An Anbang spokesperson said the company isn’t facing any more scrutiny than its peers, and it is focusing on more traditional insurance offerings in response to regulators’ guidance. Last month, the company dismissed rumors that Chairman Wu Xiaohui had been detained by government regulators. On Friday, the Financial Times reported that the Chinese government will not allow Wu to leave the country, though Anbang denied the claim.

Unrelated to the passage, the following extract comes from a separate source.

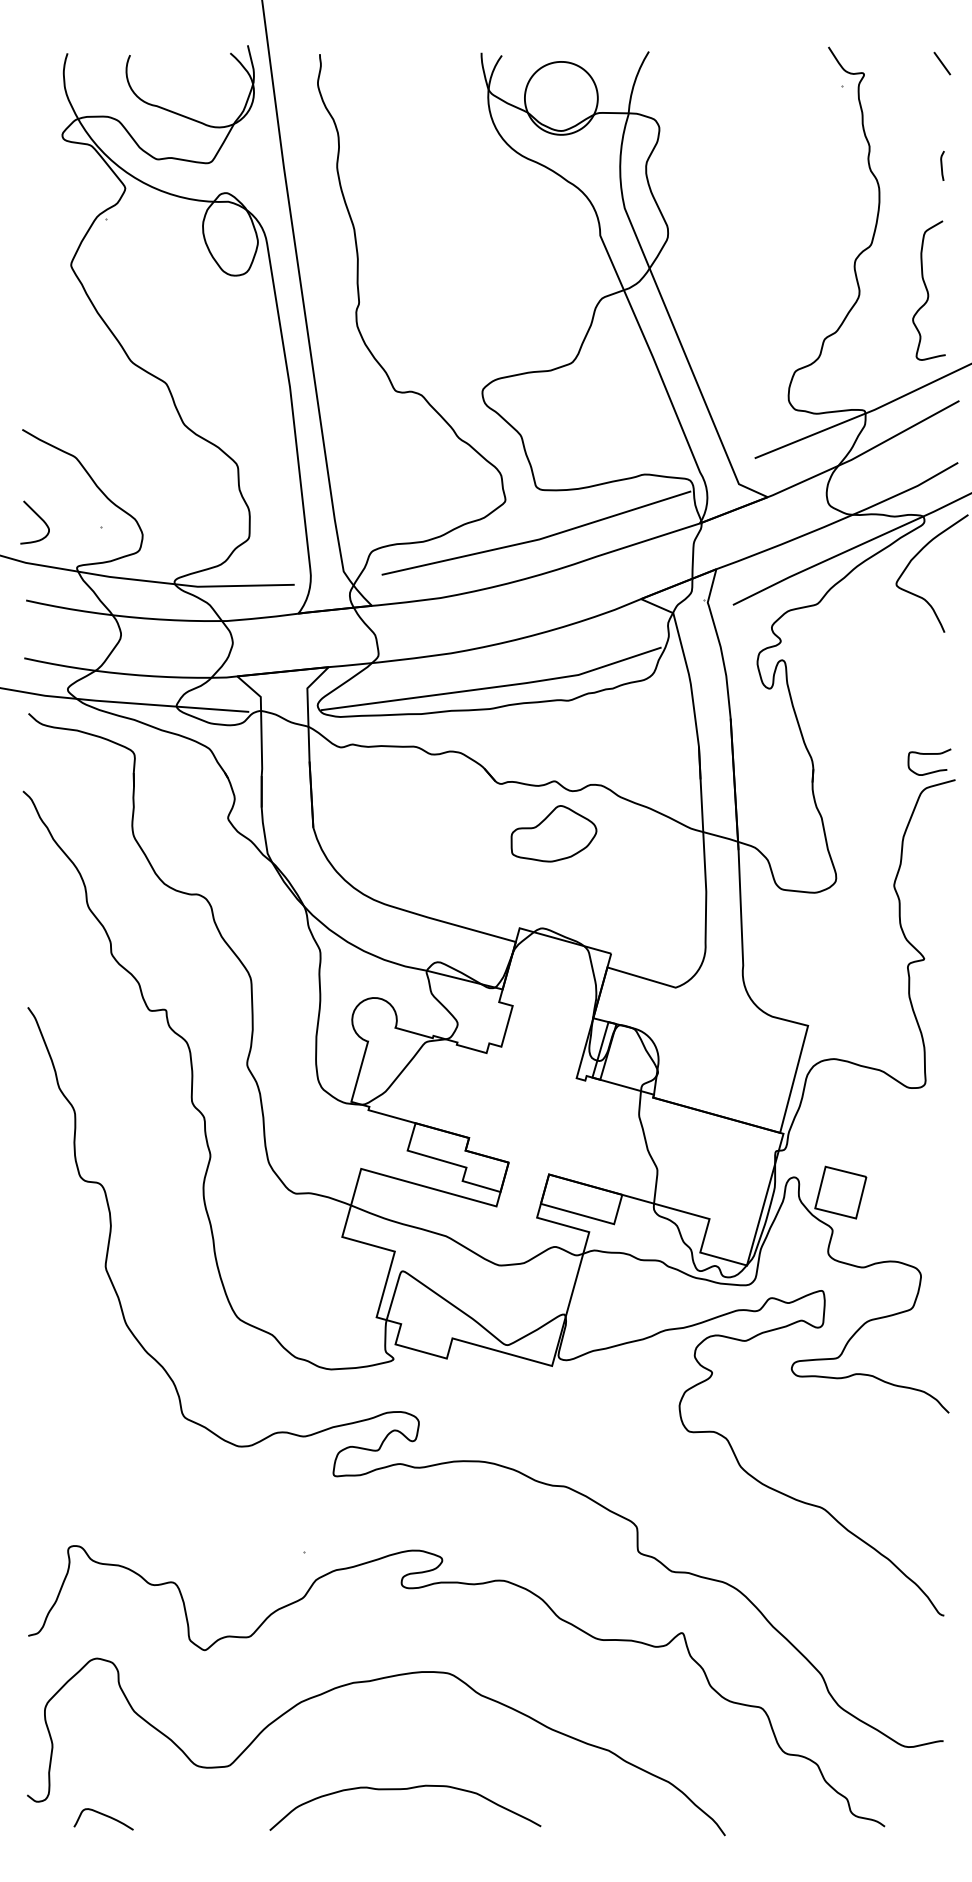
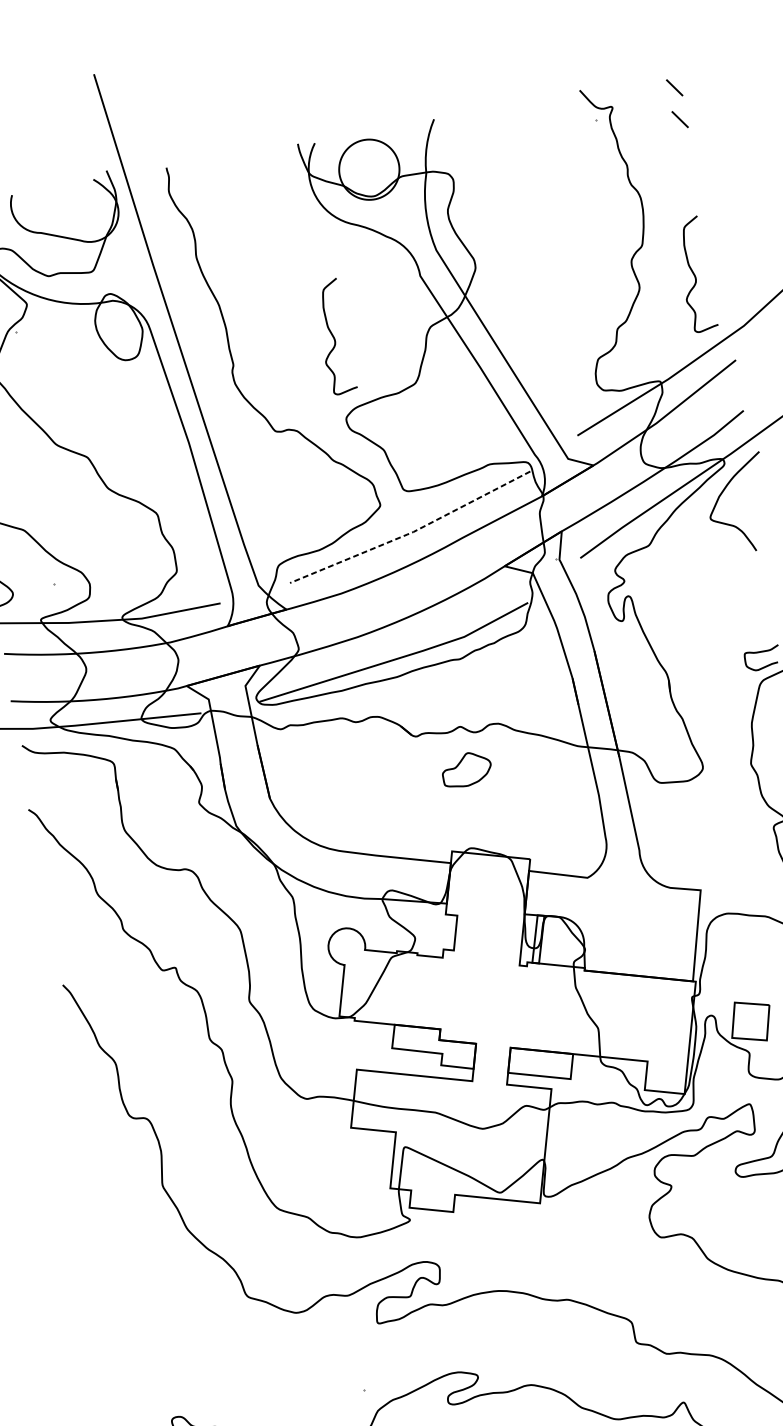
line: (942, 102) -> (680, 119), added
curve: (942, 165) -> (689, 170), removed
curve: (485, 290) -> (334, 336), added
line: (537, 539) -> (411, 532), solid -> dashed
part: (553, 833) -> (466, 769), size x0.7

The company — which spent more than $12 billion on acquisitions in 2015 and 2016, according to Dealogic — shot to prominence after buying Strategic Hotels & Resorts for $5.5 billion in March 2016 and then bidding $14 billion on Starwood Hotels within a few days (it later backed out of that deal). It snagged the Waldorf-Astoria for nearly $2 billion in 2014, and now plans to convert part of the iconic hotel to condos.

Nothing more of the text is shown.